American family of singers. They were active from 1840 to the 1880s. Emulating the Austrian Rainer family, the Hutchinsons achieved an unprecedented popularity in the mid-1840s. The first and most influential of their numerous configurations of family, relatives and friends consisted of siblings Judson, John, Asa and Abby. At the beginning, the Hutchinsons sang glees using a close, ‘sweet’ blend of voices, and placed great emphasis on a ‘natural’ (uncultivated) tone and perfect intonation, delivered in an informal manner. They appealed to ‘respectable’ middle-class audiences who believed in the importance of family life, Protestantism, liberalism and improved well-being through the power of education. By 1843 the Hutchinsons began appearing at anti-slavery meetings and temperance conventions, causes they came to advocate through their song. Their political and social leanings, which included communitarianism and women's rights, eventually alienated more conservative audiences.
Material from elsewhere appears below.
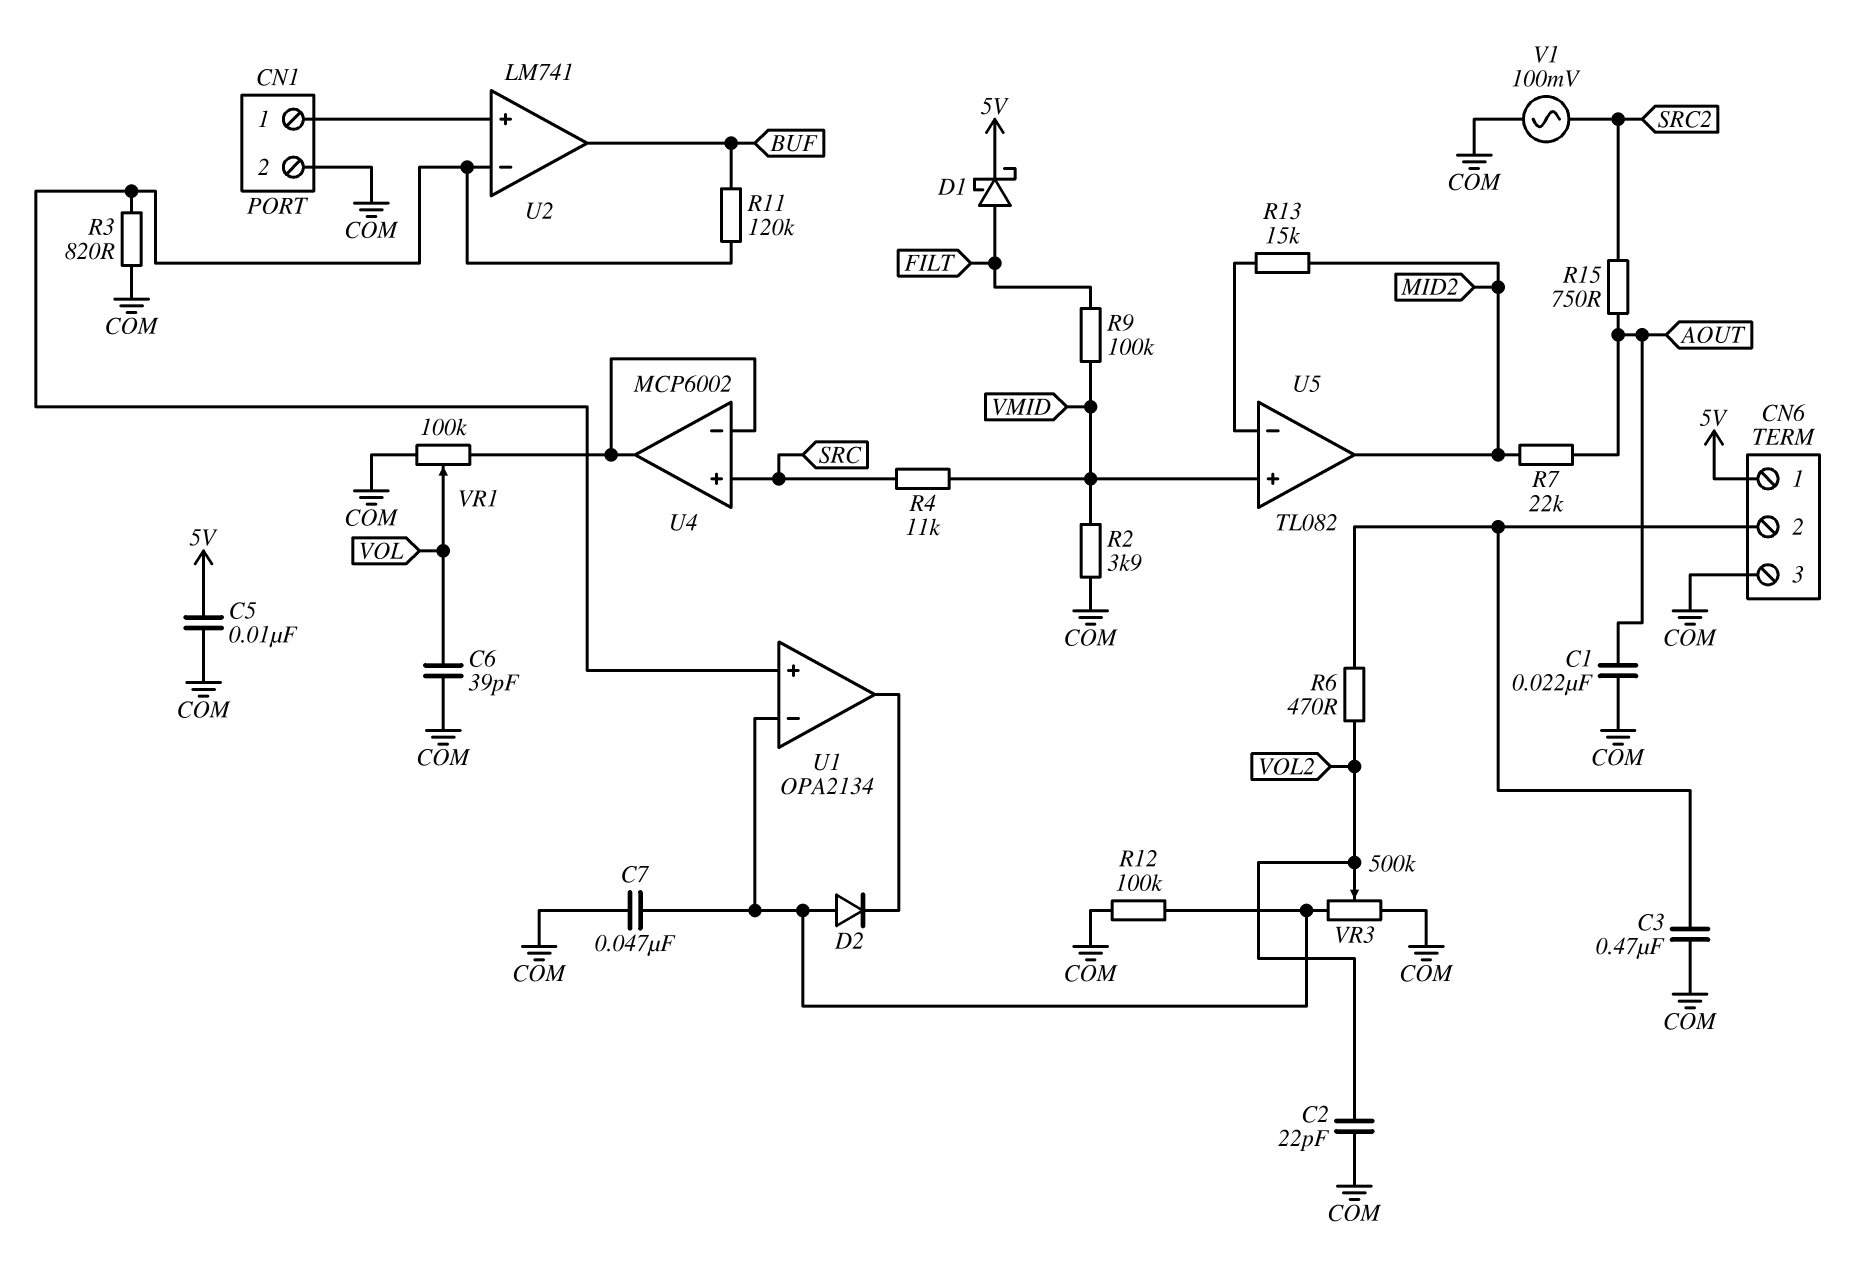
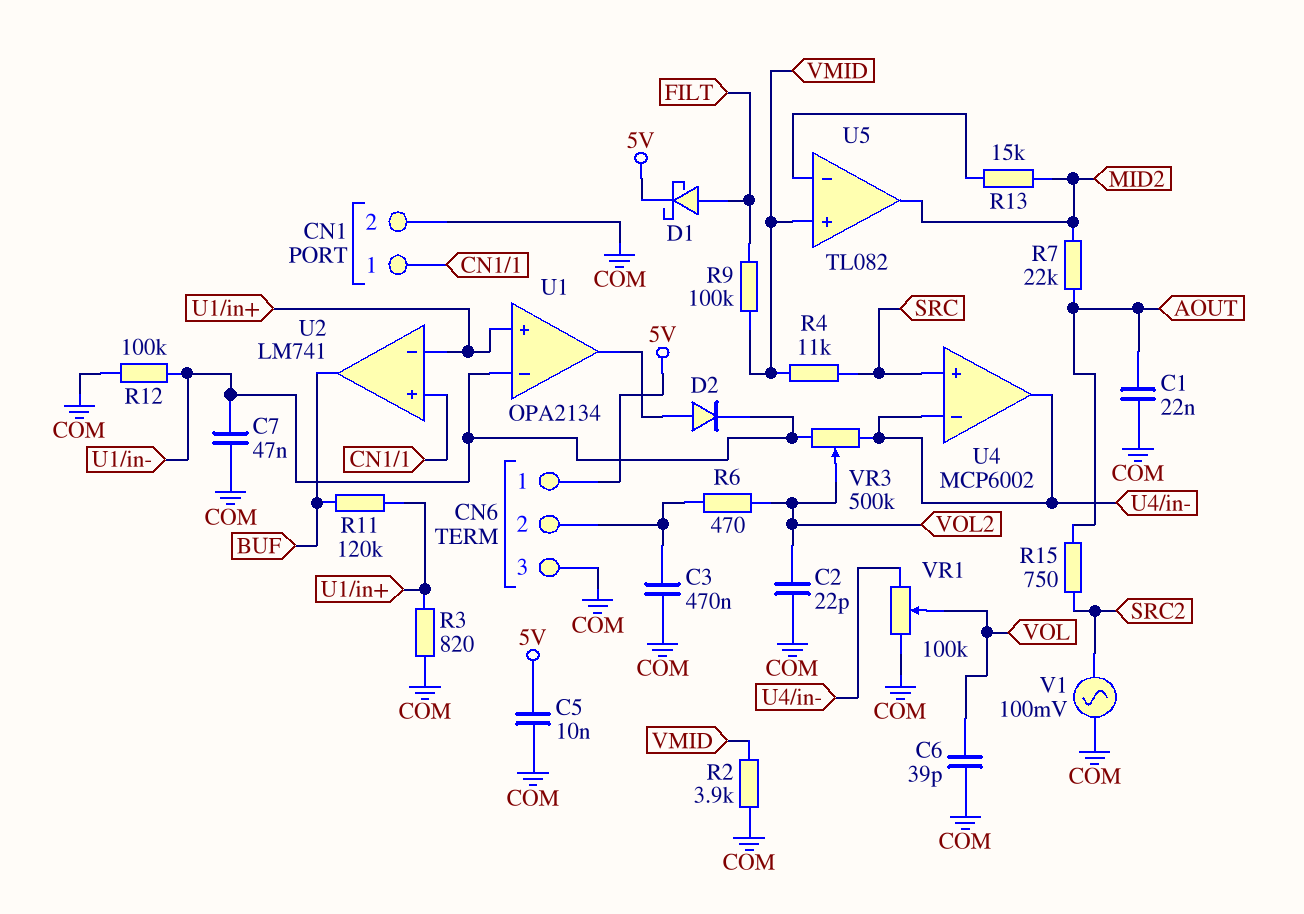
D2: diode (A U1/in-, K U1/out) -> diode (A U1/out, K U1/in-)
VR3: 500k (COM, U1/in-, wiper VOL2) -> 500k (U1/in-, U4/in-, wiper VOL2)

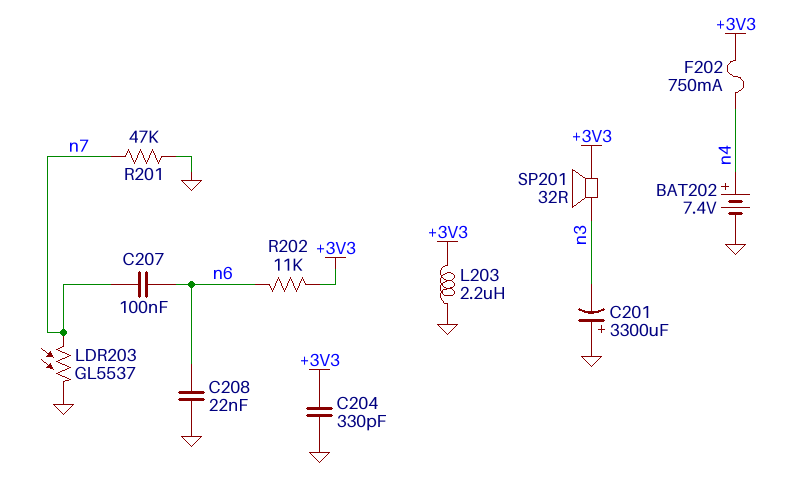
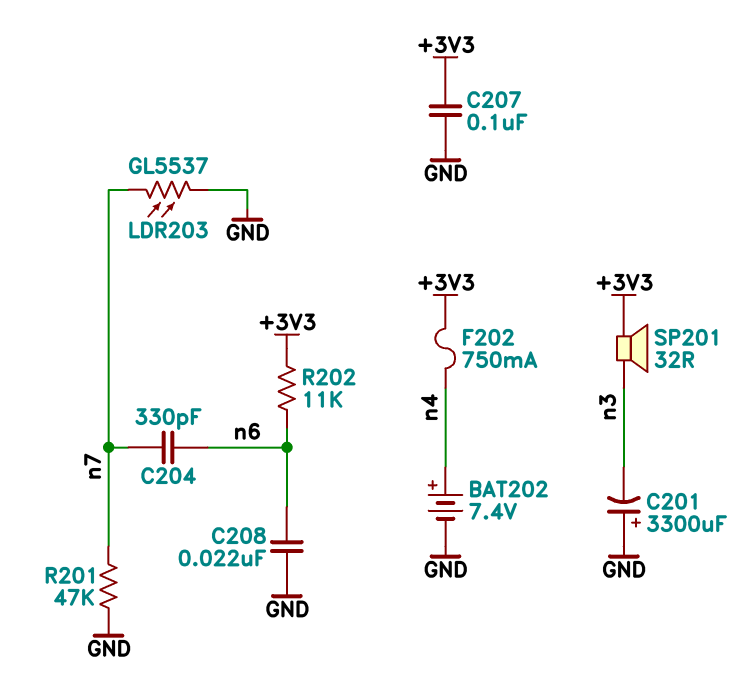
C204: 330pF (+3V3, GND) -> 330pF (n6, n7)
C207: 100nF (n6, n7) -> 100nF (+3V3, GND)
L203: 2.2uH (+3V3, GND) -> none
Nevertheless, their espousal of radical ideas established a pattern in popular music that continued through the 20th century.
The Hutchinsons' early musical reputation was built largely on the performance of the songs of others. By the mid-1840s, however, they were publishing songs under their own names. Almost all this music was reworked from existing melodies, with new texts and arrangements; the most famous example is The Old Granite State, which used the Millerite hymn tune Old Church Yard. Abby, who composed nothing while a member of the quartet, became the most successful writer, and was known particularly for her arrangements of African American spirituals, her Kind Words Can Never Die (1855) and her setting of Tennyson's Ring Out, Wild Bells (1891).
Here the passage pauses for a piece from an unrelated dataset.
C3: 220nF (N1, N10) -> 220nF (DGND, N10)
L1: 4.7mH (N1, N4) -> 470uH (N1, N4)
A.B. Hutchinson: The Book of Brothers, or History of the Hutchinson Family (New York, 1852)
J. Hutchinson: A Brief Narrative of the Hutchinson Family (Boston, 1874)
J.W. Hutchinson: Story of the Hutchinsons (Tribe of Jesse), ed. C.E. Mann (Boston, 1896/R)
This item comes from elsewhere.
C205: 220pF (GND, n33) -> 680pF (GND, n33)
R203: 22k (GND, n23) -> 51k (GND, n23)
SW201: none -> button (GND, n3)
H. Nathan: ‘The Career of a Revival Hymn’, Southern Folklore Quarterly, vii (1943), 89–100
P.D. Jordan: Singin' Yankees (Minneapolis, 1946)
C. Brink: Harps in the Wind: the Story of the Singing Hutchinsons (New York, 1947/R)
C. Moseley: ‘The Hutchinson Family: the Function of their Song in Ante-bellum America’, Journal of American Culture, i (1978), 713–23
C. Hamm and J. Morris: There's a Good Time Coming: Songs by the Hutchinson Family, Smithsonian Collection N020 (1979) [disc notes]
D. Cockrell: ‘The Hutchinson Family, 1841–45: or, The Origins of some Yankee Doodles’, ISAM Newsletter, xii/1 (1982), 12–15
D. Cockerell, ed.: Excelsior: Journals of the Hutchinson Family Singers (New York, 1989)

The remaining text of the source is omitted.